Not surprisingly, the rankism that infects health care arises in part from the way in which its professionals are educated. The seventy-two hour shift for interns is a legendary horror story in point. Like other initiation or hazing rites, such exploitation is dangerous--in this case it adversely affects the health of the interns and increases the chance of their making medical mistakes. In addition, these "ceremonies of degradation" perpetuate a rankist environment because they predispose young physicians to repeat the behavior once they've gained membership in the exclusive club that has been tormenting them. As the training of health care providers is stripped of traditional indignities, graduates will lose the desire to impose them on the next generation.

With the advent of managed care, doctors have also become increasingly vulnerable to bureaucratic rankism. In an email dated July 8, 2005, a high-level administrator in the Office of Inspector General of the U.S. Department of Health and Human Services reported on what he hears from physicians working in health maintenance organizations:

Doctors say they feel like nobodies because that's how the health care system treats them now. Many HMOs impose restrictions on how physicians provide patient care. For example, they are under pressure from management to see no fewer than a set number of patients each day, and limits are placed on how much time they can spend with each one. Doctors were trained to see themselves as healers, yet to a health administrator they are pieceworkers. However, recently the situation is beginning to change as a result of pressure from doctors and patients.

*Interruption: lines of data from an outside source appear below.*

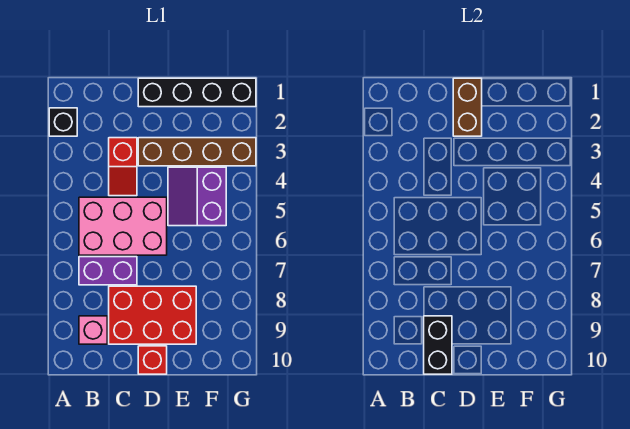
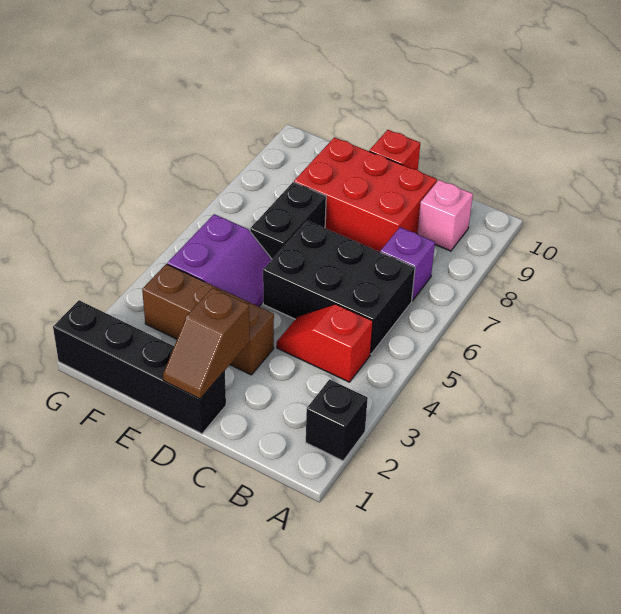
pink brick B5:D6 level 1 -> black brick B5:D6 level 1
purple brick B7:C7 level 1 -> purple brick B7 level 1
red slope C3:C4 level 1 top 3 -> red slope B4:C4 level 1 top B
black brick C9:C10 level 2 -> black brick E6:E7 level 1
brown brick D1:D2 level 2 -> brown slope D1:D2 level 2 top 2
brown brick D3:G3 level 1 -> brown brick D3:F3 level 1

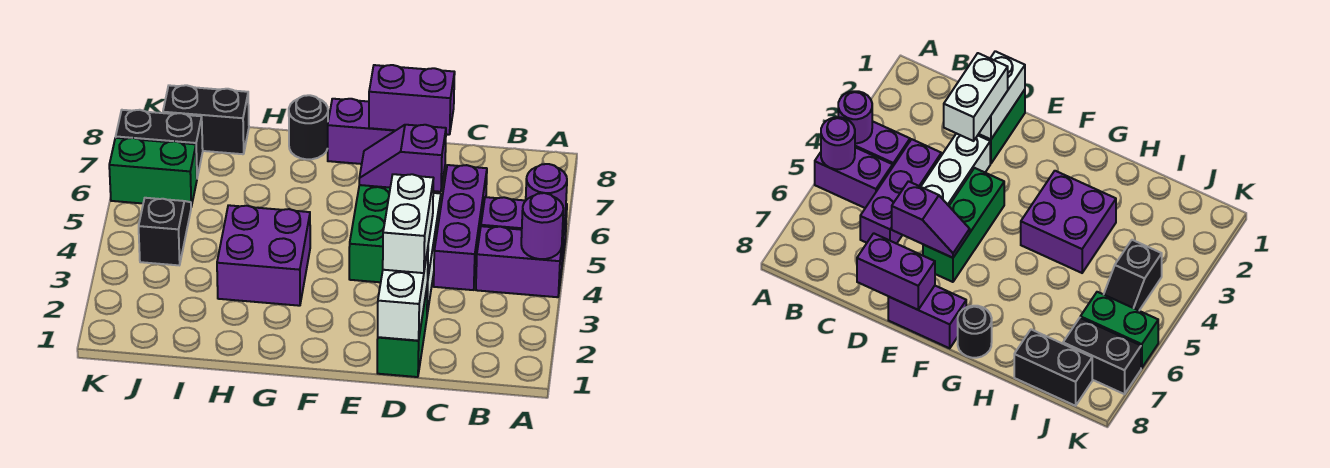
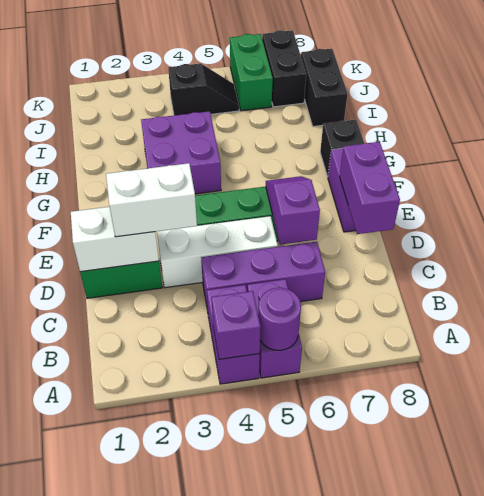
purple round brick A4 level 2 -> purple brick A4 level 2
black round brick G8 level 1 -> black brick G8 level 1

Another manifestation of rankism to which doctors are subjected is best understood as "reverse rankism." I've heard from a number of doctors that with the loss of their former godlike status, some patients try to turn the tables on them. Armed with a few tidbits they've picked up from the Internet, they attempt to pull rank on their doctors. A brief conversation clarifying the evolving doctor-patient relationship is usually all it takes to establish a healthier partnership.

The Health Benefits of Recognition

All these forms of rankism have counterparts within other hierarchical entities such as the academic, legal, and ecclesiastic professions, as well as business, the police, and the military. However, health care practitioners bear a double burden because they must deal not only with the rankism within their own hierarchy but also the casualties created by rankist abuse in all the others.